The ADK class are a class of diesel multiple units that were previously operated by Western Australian Government Railways (WAGR) in Perth, and later Transdev Auckland on Auckland's suburban rail network, and are currently operated by MetroBus in Maputo, Mozambique. Originally built by Commonwealth Engineering and the Midland Railway Workshops for WAGR in the late 1960s, all but one were sold in 1993 to New Zealand Rail, and were then owned by Auckland Transport. The units were completely withdrawn from service in New Zealand on 5 December 2014, following completion of electrification of Auckland's network.

History
In 1967 and 1968, ten two-carriage stainless steel sets were manufactured for the Western Australian Government Railways. Each set consisted of an ADK power car manufactured by Commonwealth Engineering, and an ADB trailer built by the WAGR's Midland Railway Workshops. The ADK cars were manufactured in Granville and railed via Melbourne and Adelaide requiring a change of bogies at each of these locations and again at Kalgoorlie.

Following the electrification of the Perth rail network, they were rendered surplus and in 1992, all except ADK 689 were sold, along with the newer ADL/ADC class, to New Zealand Rail to replace 56-foot carriages on suburban trains in Auckland.
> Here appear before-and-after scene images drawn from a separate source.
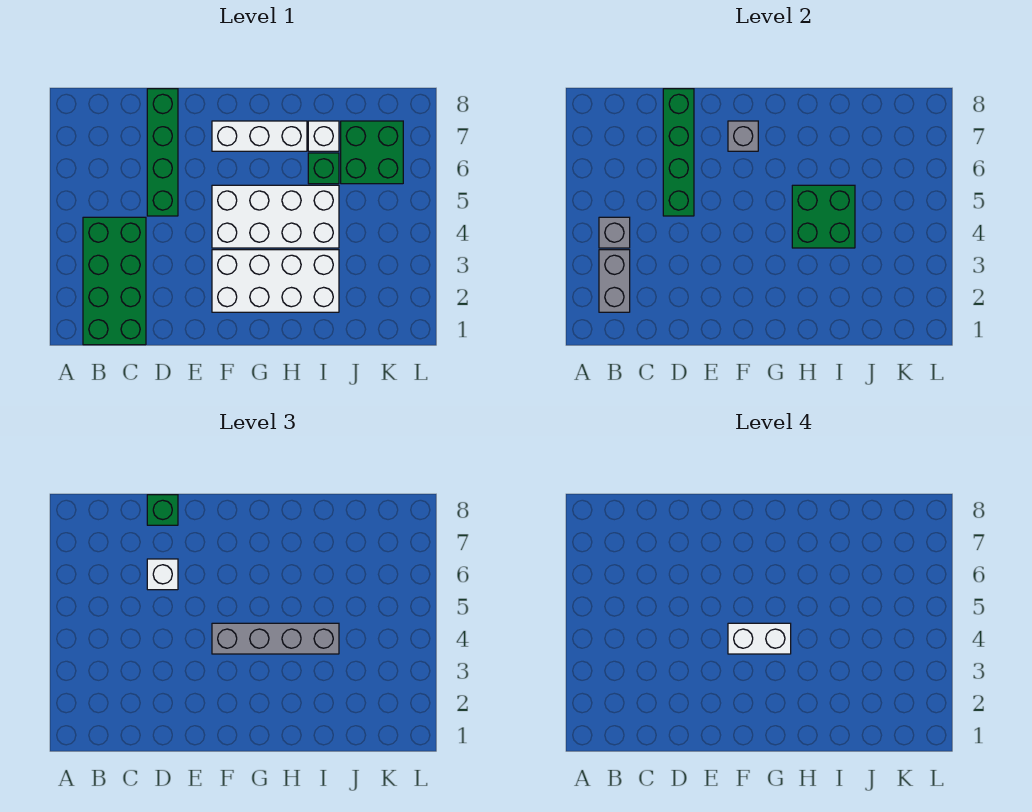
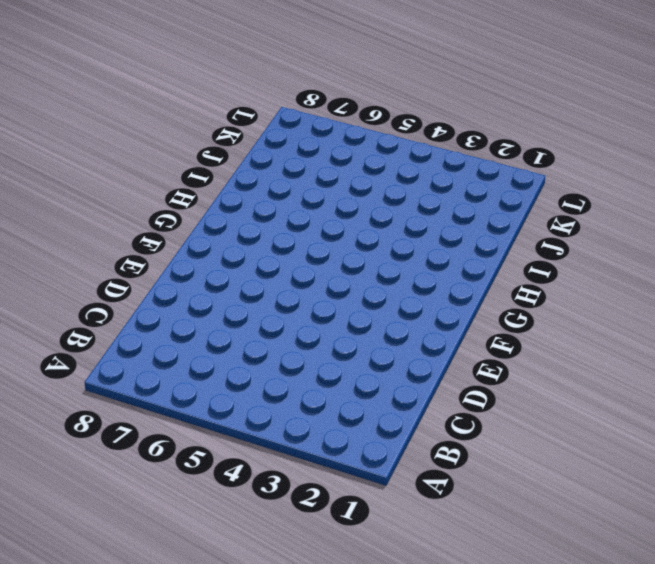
none -> green brick B1:C4 level 1
none -> green brick D5:D8 level 1
none -> white brick F2:I3 level 1

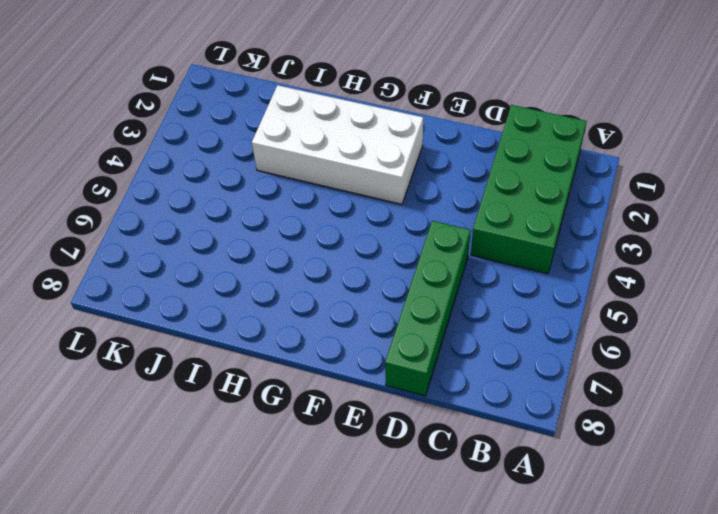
none -> white brick F4:I5 level 1
none -> white brick F7:H7 level 1
none -> green brick I6 level 1

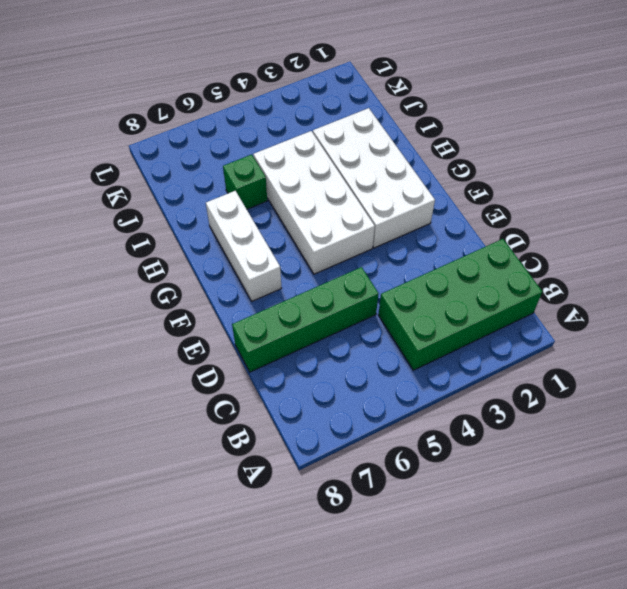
none -> white brick I7 level 1
none -> green brick J6:K7 level 1
none -> grey brick B2:B3 level 2

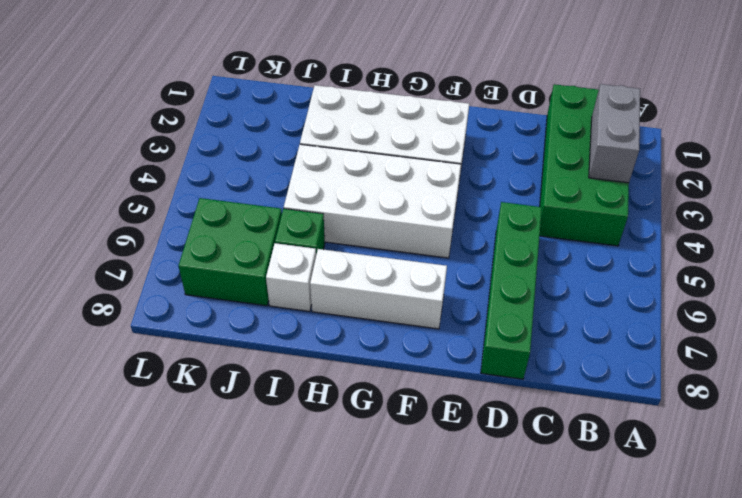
none -> grey brick B4 level 2
none -> green brick D5:D8 level 2
none -> grey brick F7 level 2

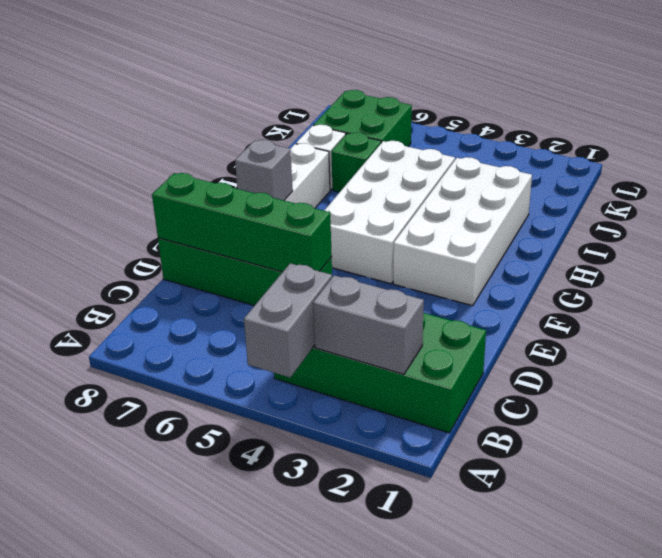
grey brick A4:B4 level 2 -> grey brick B4 level 2
none -> green brick H4:I5 level 2
none -> white brick D6 level 3
none -> green brick D8 level 3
In October 1993, prior to being privatised, New Zealand Rail sold the class to the Auckland Regional Council (ARC).
In 2004, the ARC funded an upgrade, which included refurbishment of the interiors, painting in the new MAXX blue colour scheme and mechanical improvements to extend their life by 10 years. After the upgrade, they ran as four-car rather than two-car sets. All were refurbished except ADB 773 (in use at Lock 'n' Load paintball arena) and ADK 689 (which was not exported to New Zealand). Westrail planned on converting ADK 689 to a self-propelled track inspection carriage but this did not eventuate.

Unlike the ADL/ADC class and SA sets, the units were not fitted with Electronic Train Protection (ETP) equipment, owing to their imminent replacement by the AM class. All are scheduled for withdrawal by late 2014.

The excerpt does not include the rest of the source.